The El Salvadorian government have a questionable solution to preventing the spread of the mosquito carried virus. Unpicked in its most simplistic form, the message seems to be: “While we try to kill all mosquitos, or come up with a way to genetically modify them, we suggest you do not have sex for two years”.

A combination of anti-abortion laws and inadequate access to contraception means this ‘solution’ is simply not feasible. While people inevitably continue to have sex, and anti-abortion laws persist, the Zika virus will ultimately continue to spread.

Anti-abortion laws are, unsurprisingly, ineffective. With the availability of illegal backstreet abortion clinics, we have to question whether the Zika epidemic will force more vulnerable women to risk their lives as it spreads throughout the Americas. The virus seems to cause severe birth defects, such as microcephaly, that can dramatically alter its victim’s quality of life. So given the circumstance, it is unsurprising that those women whose foetuses are affected may consider a termination.

The lack of knowledge surrounding a diagnosis like microcephaly will only makes matters worse for parents left in the dark, questioning whether their newborn child will ever be able to walk or talk.

Anti-abortion laws tend to have loopholes. The United Kingdom, as one example, offers NHS abortion services for international patients living in regions where terminations are illegal. So essentially, providing you can afford a plane ticket, medical bills and some form of shelter for a few nights, the procedure is not as inaccessible as governments tend to make out.

Nevertheless, there is an underlying bleakness to this opportunity. In the classic nature of capitalism, the less well-off are once again penalised by financial restrictions not enabling them to jet off across the Atlantic. As Human Rights Watch advocates, “safe abortion services are first and foremost a human right”.

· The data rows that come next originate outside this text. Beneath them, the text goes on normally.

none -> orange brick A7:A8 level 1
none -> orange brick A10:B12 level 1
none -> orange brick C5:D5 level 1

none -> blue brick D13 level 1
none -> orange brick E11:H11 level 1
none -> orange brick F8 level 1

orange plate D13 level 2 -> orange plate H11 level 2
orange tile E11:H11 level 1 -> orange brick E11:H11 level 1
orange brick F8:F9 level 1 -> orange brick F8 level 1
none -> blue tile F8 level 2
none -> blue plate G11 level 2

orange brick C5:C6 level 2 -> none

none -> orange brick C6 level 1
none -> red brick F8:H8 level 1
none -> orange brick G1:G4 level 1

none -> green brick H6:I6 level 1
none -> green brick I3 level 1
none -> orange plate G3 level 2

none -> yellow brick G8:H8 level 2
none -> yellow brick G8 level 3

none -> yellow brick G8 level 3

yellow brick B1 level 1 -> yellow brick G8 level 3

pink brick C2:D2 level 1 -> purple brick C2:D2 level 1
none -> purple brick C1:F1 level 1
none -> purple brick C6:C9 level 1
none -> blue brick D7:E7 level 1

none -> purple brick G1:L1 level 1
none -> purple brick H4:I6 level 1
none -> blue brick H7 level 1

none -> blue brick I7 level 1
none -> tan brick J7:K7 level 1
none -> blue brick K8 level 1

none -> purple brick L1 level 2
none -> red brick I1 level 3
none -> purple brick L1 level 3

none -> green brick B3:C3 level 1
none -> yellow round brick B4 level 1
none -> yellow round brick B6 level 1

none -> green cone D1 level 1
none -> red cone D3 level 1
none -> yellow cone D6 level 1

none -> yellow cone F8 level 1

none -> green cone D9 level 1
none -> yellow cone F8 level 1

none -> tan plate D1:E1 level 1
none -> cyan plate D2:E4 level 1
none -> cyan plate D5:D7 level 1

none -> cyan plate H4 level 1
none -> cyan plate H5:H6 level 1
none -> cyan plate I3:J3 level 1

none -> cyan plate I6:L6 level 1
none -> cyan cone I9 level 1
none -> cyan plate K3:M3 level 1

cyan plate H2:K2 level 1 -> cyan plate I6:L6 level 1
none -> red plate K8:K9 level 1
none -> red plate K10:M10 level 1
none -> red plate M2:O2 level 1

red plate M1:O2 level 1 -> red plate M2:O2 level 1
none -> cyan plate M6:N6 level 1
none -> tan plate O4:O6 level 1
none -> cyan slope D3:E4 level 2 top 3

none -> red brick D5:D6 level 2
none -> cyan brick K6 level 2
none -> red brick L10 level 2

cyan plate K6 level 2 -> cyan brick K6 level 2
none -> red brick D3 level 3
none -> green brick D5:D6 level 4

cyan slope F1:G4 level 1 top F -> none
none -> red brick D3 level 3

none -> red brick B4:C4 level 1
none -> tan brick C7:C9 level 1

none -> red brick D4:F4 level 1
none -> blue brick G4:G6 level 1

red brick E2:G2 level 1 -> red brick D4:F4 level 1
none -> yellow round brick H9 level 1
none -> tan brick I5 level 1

An unwanted pregnancy can pose difficult emotional obstacles for women facing the prospect of a life, far from how they imagined it. Studies have shown, for example, a positive correlation between unwanted pregnancies and an increased risk of postpartum depression. A rise in infanticide – by deliberate neglect – is a possible imminent threat facing regions where abortion is prohibited and Zika fever is on the increase.

In the face of a health epidemic, it is more important than ever for the Americas to reanalyse their laws on abortion. While the virus is uncontained, it is inevitable that newborns affected by Zika will continue to be born with severe health defects. And attempting to avoid this by advising that couples simply stop having sex until some unknowable time in the future when a vaccine or similar medical interventions can be developed is simply nonsensical. With the timescale this unsure, it could end in politicians asking an entire generation not to procreate because of the risk.

Quite simply, it’s time for the powers that be to become more sensible about abortion, and to address the human rights issue at the centre of the latest Zika virus outbreak.